Appeals Court Expands Recreational Use Defense


Appeals Court Expands Recreational Use Defense: Dunn v. City of Boston, 75 Mass.App.Ct. 556 (2009) & Dami-Hearl v. City of North Adams, 75 Mass.App.Ct. 1113 (2009)

In Dunn v. City of Boston, plaintiff fell and suffered injuries while walking on the stairs located at Boston’s City Hall Plaza. At the time, plaintiff was visiting the Plaza in preparation for an upcoming event sponsored by her employer, Gateway Christian Fellowship. Prior to the accident, the City of Boston had issued Gateway a one-time entertainment license for an event to be held at the Plaza. While the City did not charge a fee in exchange for the license, Gateway made a $10,000 donation to the Boston Neighborhood Fund in connection with the event. Gateway also reimbursed Boston for the security and janitorial services necessary for the event.

Plaintiff brought suit against the City of Boston in Suffolk Superior Court, claiming that the City was negligent in failing to repair the stairs upon which she fell. The City admitted that the stairs were crumbling and in need of repair, but argued that the Recreational Use Statute, M.G.L. c. 21, § 17C, barred plaintiff’s lawsuit. The Superior Court allowed summary judgment in the City’s favor, agreeing that the Recreational Use Statute applied because the City had opened the Plaza to the public for recreational purposes, free of charge. Plaintiff appealed the summary judgment decision to the Massachusetts Appeals Court, arguing that the Recreational Use Statute did not apply because: (1) she was not using the Plaza for a recreational purpose at the time of the accident; and (2) Gateway had, in fact, been charged a fee for the event. The Appeals Court (Lenk, J.) affirmed.

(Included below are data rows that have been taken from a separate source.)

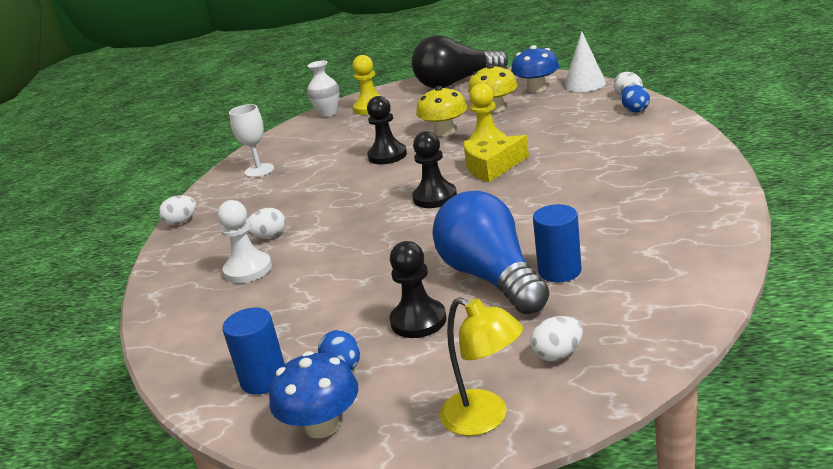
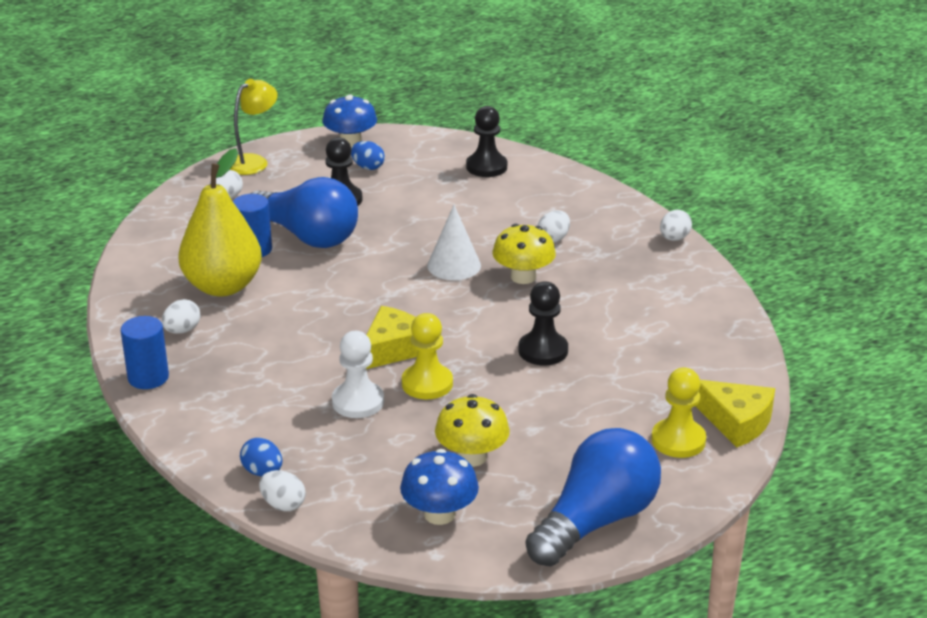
camera: 145 degrees right, 5 degrees up
(248, 270) = (530, 210): white pawn -> white pawn (358, 402)
(259, 170) = (685, 309): white goblet -> none
(264, 379) = (416, 153): blue cylinder -> blue cylinder (148, 377)
(328, 113) = (736, 421): white vase -> yellow cheese
(435, 197) = (425, 302): black pawn -> black pawn (486, 167)
(444, 132) = (506, 400): yellow mushroom -> yellow mushroom (523, 277)
(456, 83) = (595, 521): black light bulb -> blue light bulb
(485, 418) = (253, 162): yellow lamp -> yellow lamp turned 120 degrees clockwise
(584, 84) = (367, 534): white cone -> white cone (454, 265)
(612, 235) = (223, 286): none -> yellow pear
(668, 199) = (182, 330): none -> white egg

The Appeals Court rejected plaintiff’s argument that, because she was visiting the Plaza as part of her job, she was a “business visitor” to whom the city owed a higher duty of care than it would to a recreational user. Citing to Ali v. Boston, 441 Mass. 233 (2004), the Appeals Court held that the proper analysis under the Recreational Use Statute entails disregarding the user’s subjective intent for visiting a public area. Instead, courts should decide whether the plaintiff was engaged in an objectively recreational activity at the time of an accident. Here, Gateway had permission from the City to use the Plaza free of charge. As part of that use, plaintiff entered the Plaza and walked there for the purpose of planning Gateway’s event. Plaintiff had no special permission or authorization from the City to be on the Plaza that day. Instead, she was able to use the Plaza just as any attendee of a free event would be. Under such circumstances, the Appeals Court held that plaintiff was using the Plaza for the objectively recreational activity of planning the Gateway event. Thus, the Recreational Use Statute applied.

Plaintiff also argued that Gateway’s donation and payment for security and janitorial services constituted a “fee” within the meaning of the Statute. Again, the Appeals Court disagreed, noting that there was no evidence that Gateway’s donation was a condition of receiving the license. Second, Gateway reimbursed the City for services necessary to conduct the event. The reimbursement, held the Appeals Court, cannot be characterized as a fee within the meaning of the Recreational Use Statute.

On the same day as the Appeals Court issued its decision in Dunn, it also decided a similar matter in a Rule 1:28 decision, Dami-Hearl v. City of North Adams. This appeal concerned a plaintiff who fell into a pothole and injured herself while visiting gravesites at North Adams’ historic Southview Cemetery. At the Superior Court level, a judge allowed North Adam’s motion for summary judgment, based on the applicability of the Recreational Use Statute. Plaintiff appealed. Just as in its decision in Dunn, the Appeals Court refused to consider plaintiff’s subjective belief as to why she was at the cemetery at the time of her accident. Instead, focusing on the objective circumstances surrounding her activities on the property, the Appeals Court held that, because there was no evidence that plaintiff was at the cemetery to conduct any type of business, she was lawfully in the cemetery as a recreational user.

The Dunnand Dami-Hearl decisions are indications that the Appeals Court intends to expand the scope of the Recreational Use Statute. In doing so, the Court is, among other things, giving credence to the Statute’s laudable purpose, i.e., opening space to the public for recreational and other statutory uses. Both decisions should encourage practitioners to be more aggressive in raising defenses under the Recreational Use Statute.